The sec caused him to many medical problems........


----------



## elfiii (Dec 29, 2012)

brownceluse said:


> The sec caused him to many medical problems........



If he ever gets back in a bowl game against an SEC team he will have more medical problems.


----------



## brownceluse (Dec 29, 2012)

elfiii said:


> If he ever gets back in a bowl game against an SEC team he will have more medical problems.


----------



## riprap (Dec 29, 2012)

brownceluse said:


> The sec caused him to many medical problems........



He missed his family.


----------



## lbzdually (Dec 29, 2012)

Players from UGA need to visit about February to get the full effect of Ohio and then decide where they want to go to school.


----------



## Old Winchesters (Dec 29, 2012)

You can always tell which ones will commit to the Buckeyes....they all have tattoos.


----------



## Madsnooker (Dec 30, 2012)

Buck said:


> Why is Ohio State so late to recruit the state of Georgia when other top tier programs have been recruiting here for a while?



Don't know what your talking about. OSU recruits nationally no matter where they come from. Tressel recruited alot of guys in Ga. Roby, one of OSU's starting CB's came from Ga. Cameron Heyward was from Ga as well. I could keep going.


----------



## Madsnooker (Dec 30, 2012)

elfiii said:


> Urban Meyer can't find any good football players in Ohio? I'm shocked, dejected, crestfallen, and downhearted!



Actually, Many experts rank OHIO just behind Florida, Texas and California. OHIO and Ga are the next best states behind the first three. Trust me, Saban, Miles and many other top sec schools make calls to Ohio on a frequent basis. As a matter of fact, Bamas middle linebacker, Tre Depriest, is an Ohio kid. Surely Saban could have found somebody in the south to be his middle linebacker couldn't he?

Meyer will do just fine if he gets Ohio's best athletes.


----------



## Madsnooker (Dec 30, 2012)

brownceluse said:


> The sec caused him to many medical problems........



I just looked and it looks like he did quite well in the sec.
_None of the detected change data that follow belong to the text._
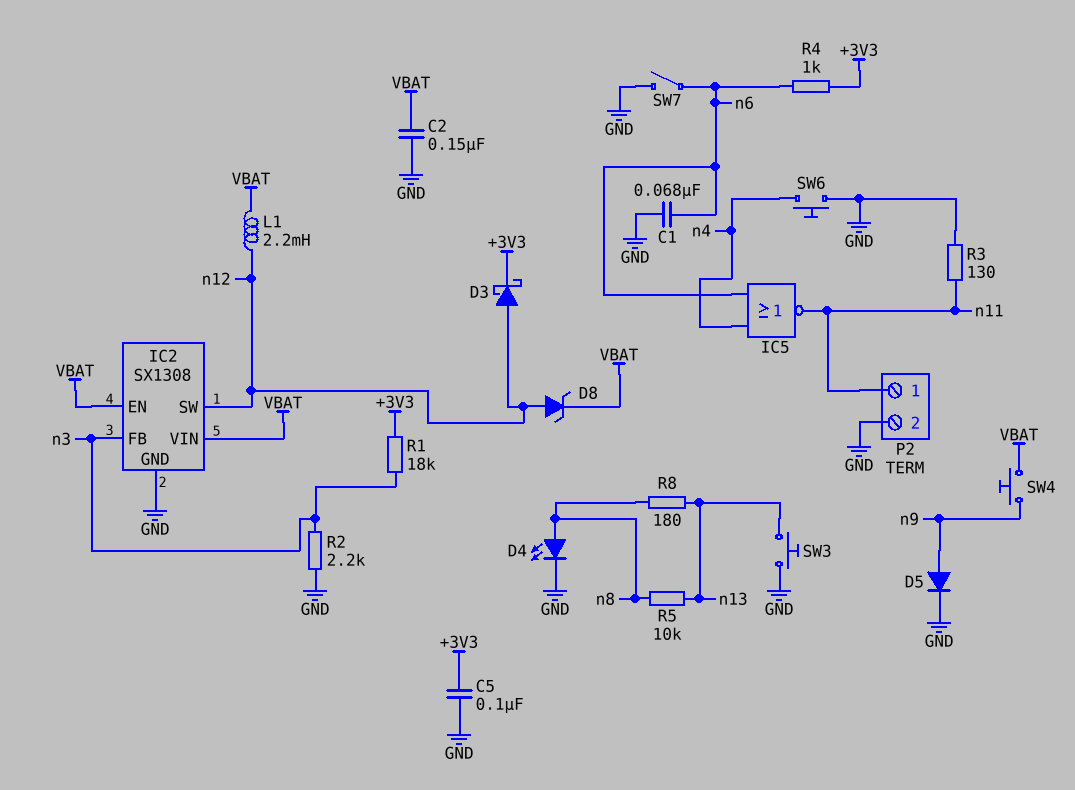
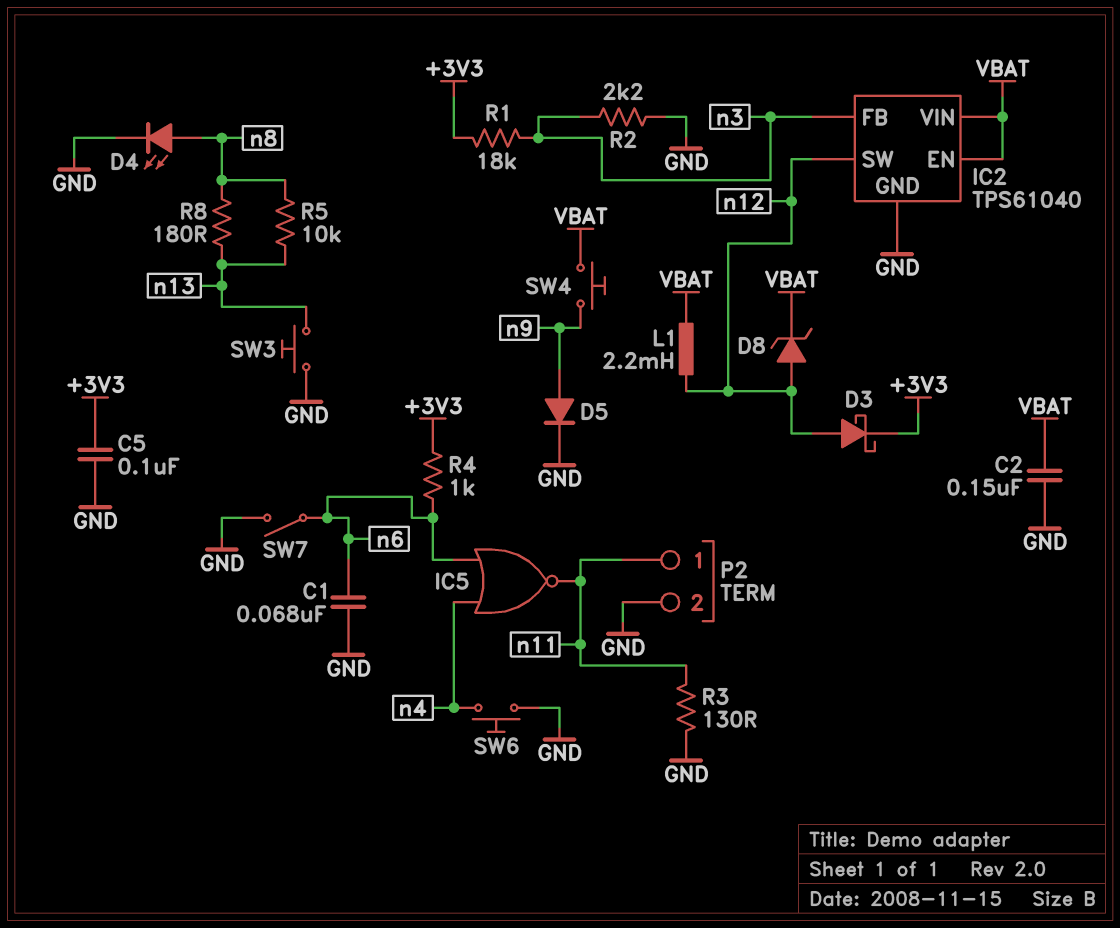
IC2: SX1308 -> TPS61040

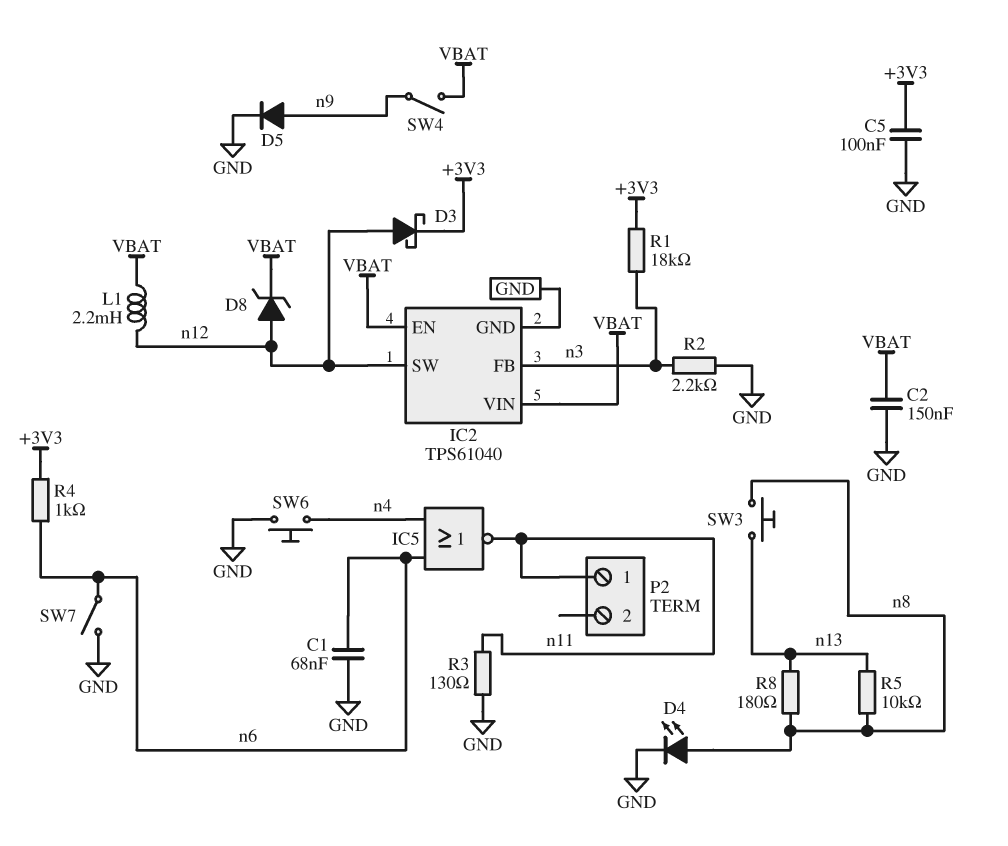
P2 pin 2: GND -> none
SW3: button (GND, n13) -> button (n8, n13)
SW4: button (VBAT, n9) -> switch (VBAT, n9)

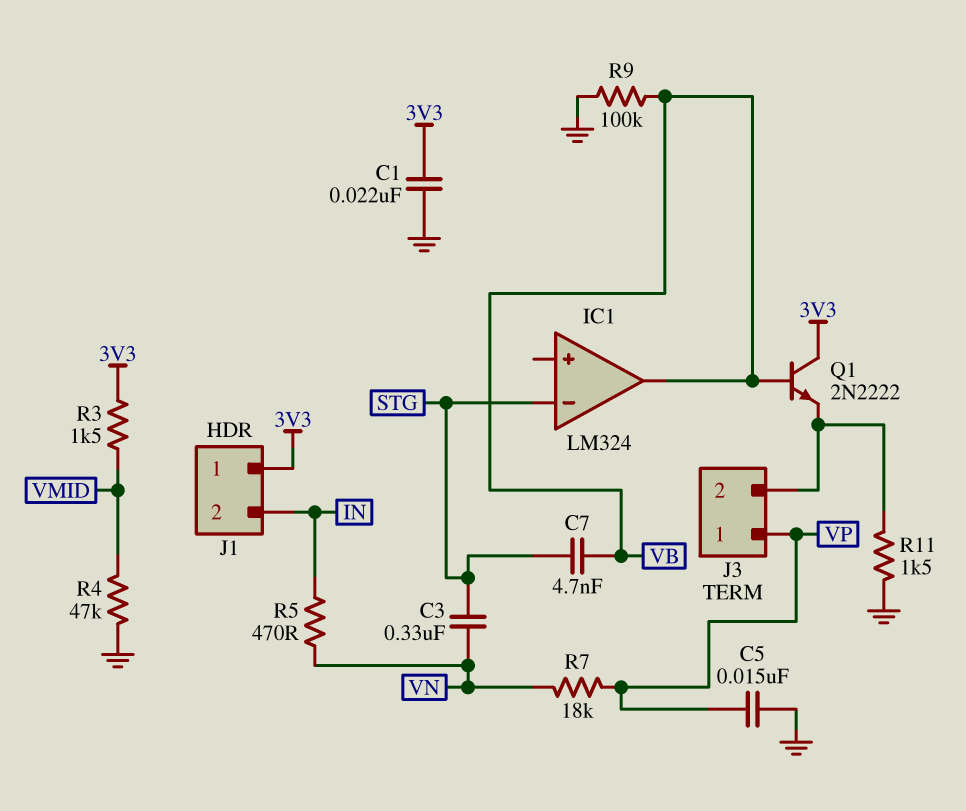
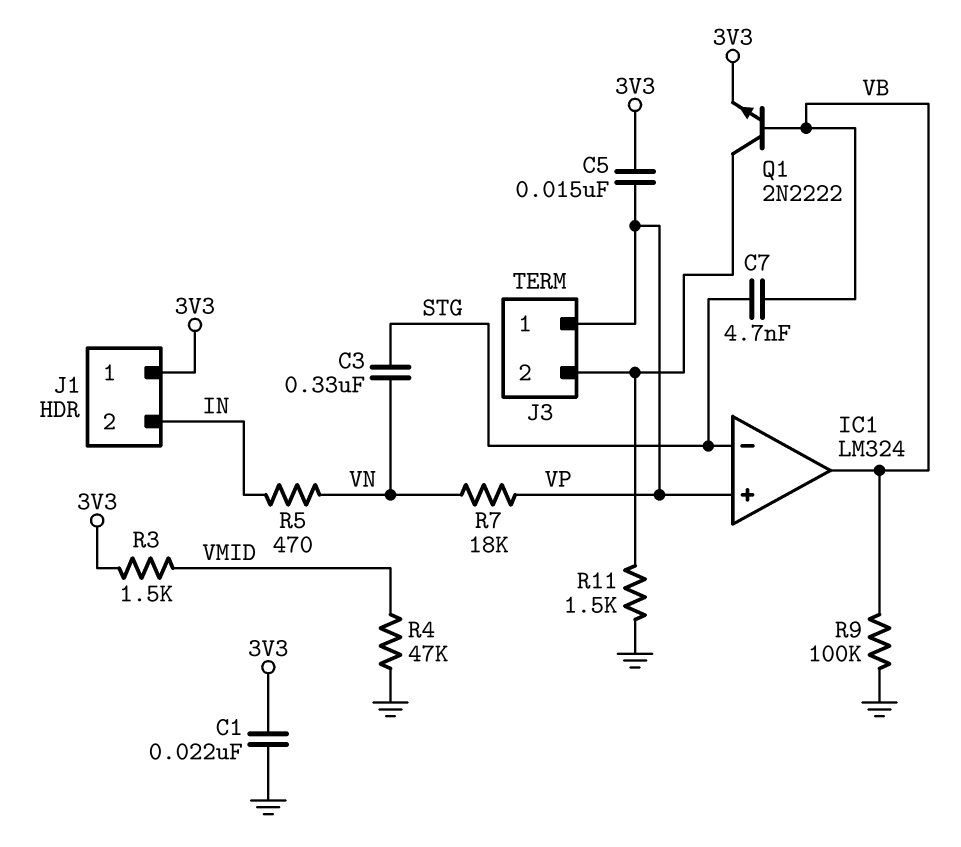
C5: 15nF (GND, VP) -> 15nF (3V3, VP)
IC1 pin in+: none -> VP
Q1: NPN 2N2222 (B VB, C 3V3, E J3/2) -> NPN 2N2222 (B VB, C J3/2, E 3V3)

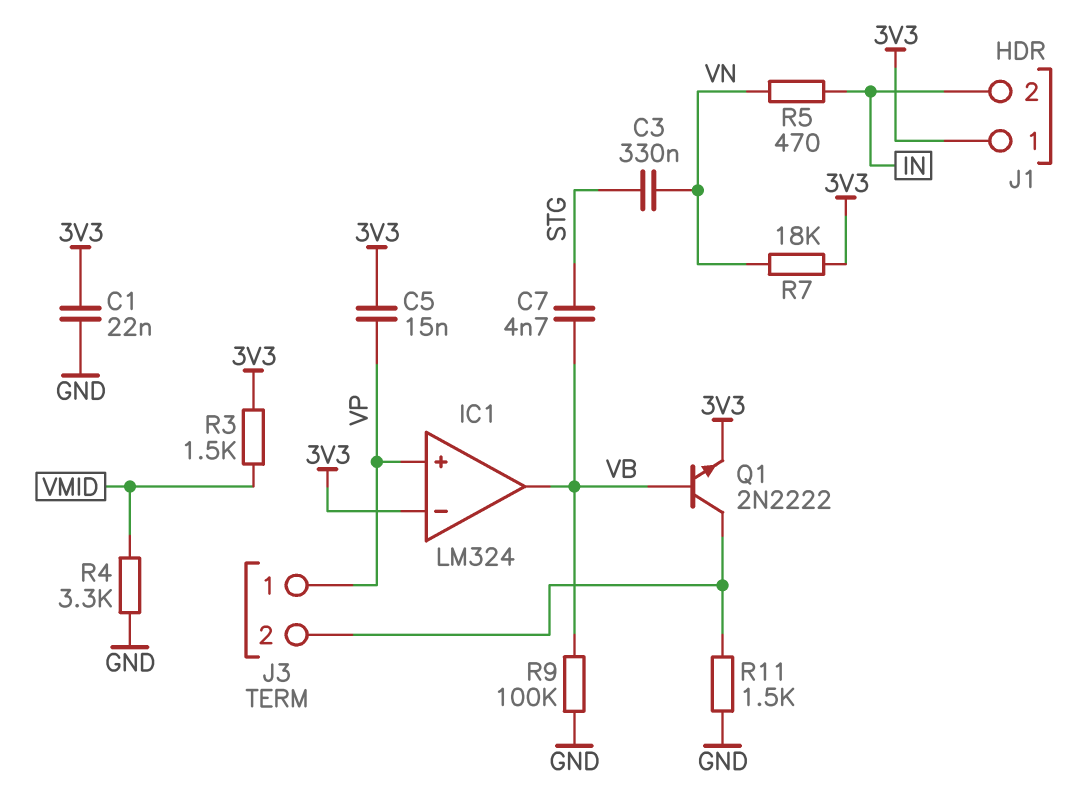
IC1 pin in-: STG -> 3V3
R4: 47k (GND, VMID) -> 3.3k (GND, VMID)
R7: 18k (VN, VP) -> 18k (3V3, VN)

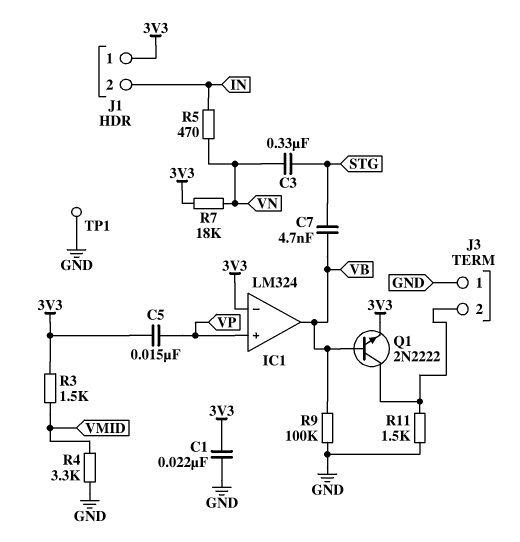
J3 pin 1: VP -> GND
TP1: none -> test point (GND)

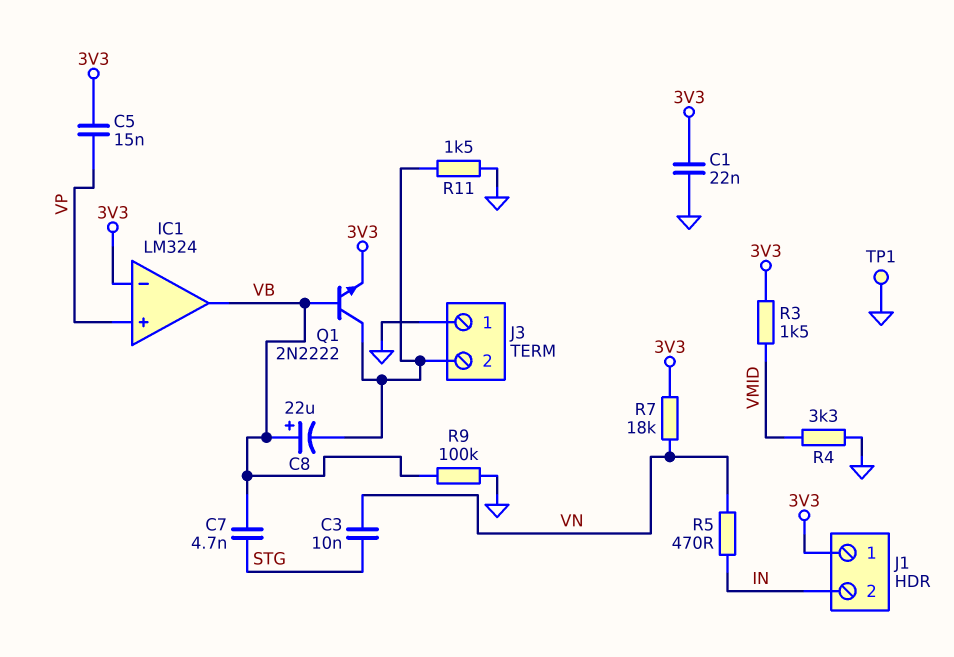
C3: 330nF (STG, VN) -> 10nF (STG, VN)
C8: none -> 22uF (plus VB, minus J3/2)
He really liked playing UGA. UGA didn't have anything to do with any medical problems he might have had, I can promise you that.


----------



## Dudley Do-Wrong (Dec 31, 2012)

Madsnooker said:


> Actually, Many experts rank OHIO just behind Florida, Texas and California. OHIO and Ga are the next best states behind the first three. Trust me, Saban, Miles and many other top sec schools make calls to Ohio on a frequent basis. As a matter of fact, Bamas middle linebacker, Tre Depriest, is an Ohio kid. Surely Saban could have found somebody in the south to be his middle linebacker couldn't he?Meyer will do just fine if he gets Ohio's best athletes.



Saban takes whatever he wants from where ever he wants it.

Folks should be used to it by now.


----------



## Dudley Do-Wrong (Dec 31, 2012)

Madsnooker said:


> I just looked and it looks like he did quite well in the sec. He really liked playing UGA. UGA didn't have anything to do with any medical problems he might have had, I can promise you that.



But Saban did


----------



## elfiii (Dec 31, 2012)

Madsnooker said:


> He really liked playing UGA. UGA didn't have anything to do with any medical problems he might have had, I can promise you that.



He didn't stick around long enough to wait for our turn.


----------



## brownceluse (Dec 31, 2012)

Madsnooker said:


> I just looked and it looks like he did quite well in the sec. He really liked playing UGA. UGA didn't have anything to do with any medical problems he might have had, I can promise you that.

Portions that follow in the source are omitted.